During a lunch date a few years ago, my friend Jenny and I were catching up about the busyness of our lives and balancing family, work, and home responsibilities. She and I are similar in a lot of ways. We both have two young kids and work full time outside the home.

She said to me, “I don’t know how you do it all, Jess. I really don’t. I’d love to know your secret.”

I started asking how she spends her time at home, and she confessed that she is consumed with cleaning and organizing. She said she spent an entire Saturday cleaning cupboards, washing them out, organizing household supplies, and so on.

I laughed and said, “Well, there you go! I would never spend my Saturday that way. Ever. I don’t care if the cleaning supplies are a mess under the sink. I would much rather be taking photos, writing, or doing something fun with my kids.”

I encouraged her to try to let some of that “perfect house” guilt go and make time to just read a book, go for a walk, or do something just for her. I reminded her of an important truth: your kids are never going to remember the condition of your cabinets, but they will remember what their home felt like. They will remember if their mom was always cleaning, or if she was relaxed enough to abandon the dusting to go hang out on the deck. They will remember whether mom was always frustrated by “another mess” or allowed them the joy of playing with a fort left up for days in the living room.

Jenny is like so many people I know who say they are too busy for themselves. I have learned, though, that busyness is not an excuse I can afford to give because making time for my passions matters. So I’ve eradicated the “I’m too busy” excuse from my vernacular—and I want to encourage you to do the same.

When people hear that I am a scrapbooker, they usually respond with something like this: “That’s so cool. I’m terrible at printing my photos. Honestly, I don’t know how you find time to do it. I’m too busy..”
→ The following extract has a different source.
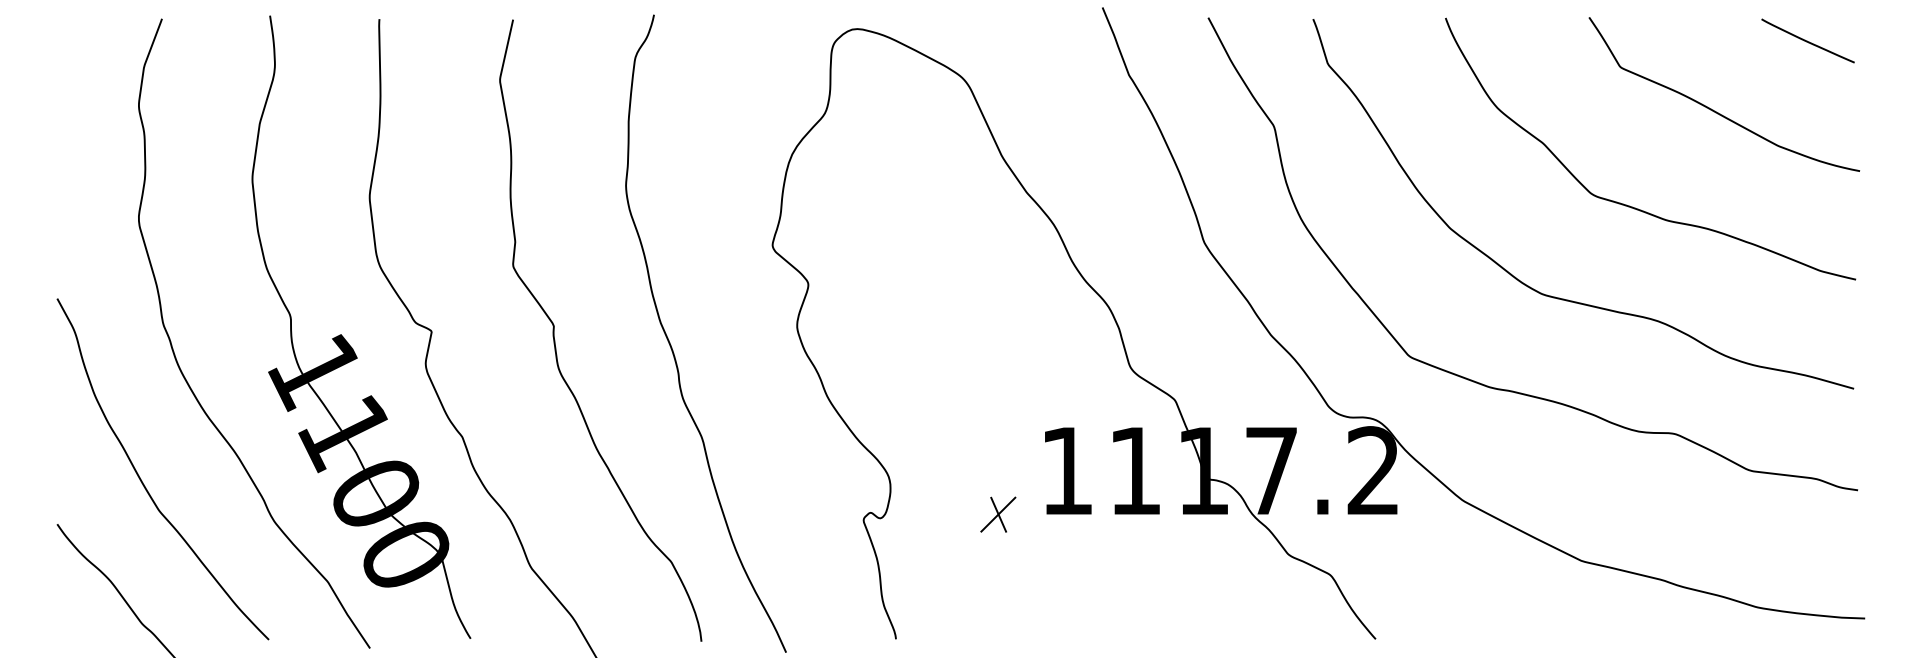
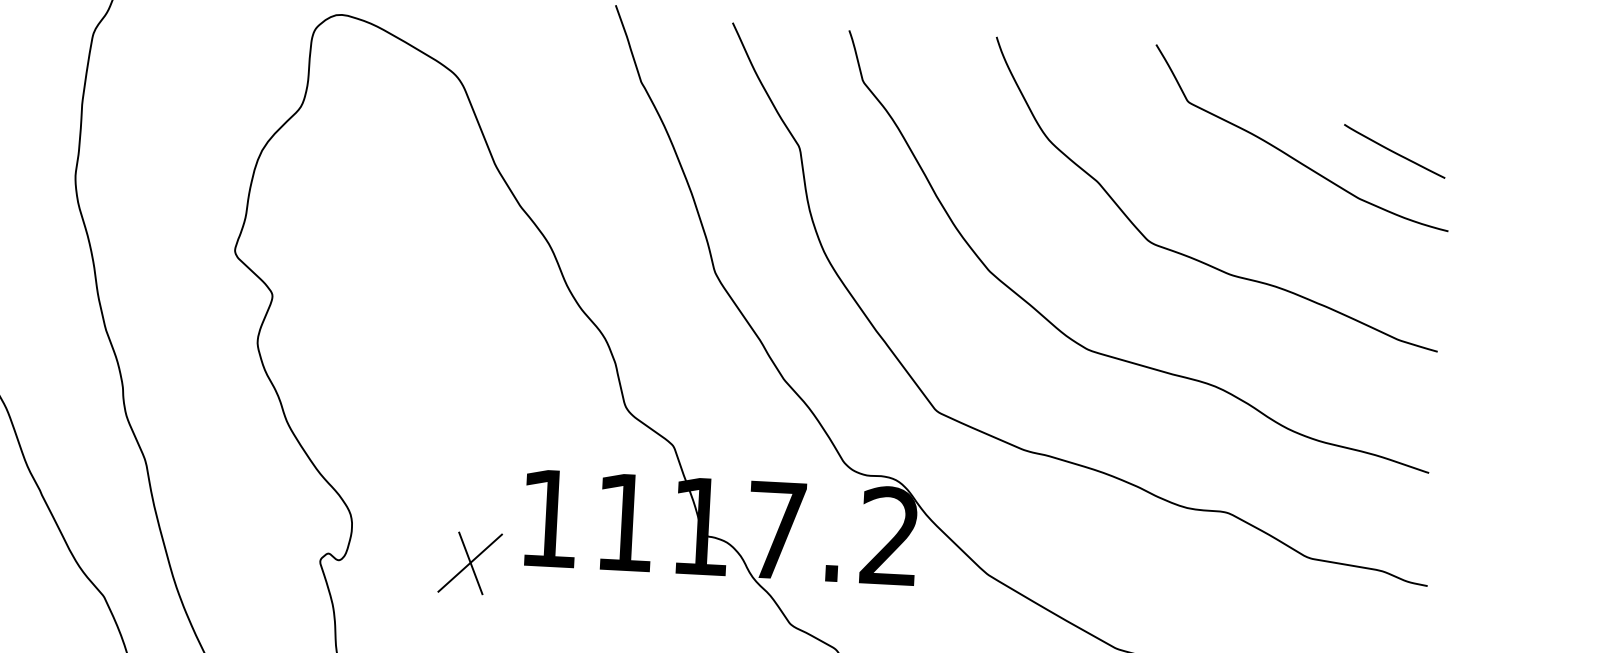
curve: (1807, 40) -> (1394, 150), moved
part: (998, 514) -> (470, 562), size x1.6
To which I reply, “No, you are not.”

You are never too busy to make time for what you love. It’s just a matter of prioritizing—evaluating how you spend your days and dedicating time for what you value. If something is really important to you, you will find a way to fit it into your life. To the people who say they are too busy to scrapbook, I’d say that memory keeping in that manner is simply not a passion or priority to them. If it were, they could find the time.

Scrapbooking might not be your thing. That’s perfectly okay. But something is.

Most of the time, if I sit and talk with a woman long enough, I can discover what her “scrapbooking equivalent” is. She likes to cook. She knits. She trains for marathons. (I will always say I am too busy to train for a marathon!) Everyone has something, and it is important to identify those unique interests and passions we have.

But because life is busy, it can be challenging to do this. Too often, we have a plethora of options for how to spend our time and yet we pick the item that is not for us. We say yes to volunteering because we think we are supposed to. We make elaborate birthday cakes (when we don’t even like to bake) because Pinterest has made that the norm. And we go to the networking meeting because everyone else does and we worry about what others will think if we don’t go.

This way of living is stifling our joy. It must stop. Time is a sacred gift and should be spent well, doing things that make sense for our family and ourselves. Our days should not be filled with a litany of pursuits that drain us. Women must shift their perspectives from “I should do this because…” to “I want to do this.”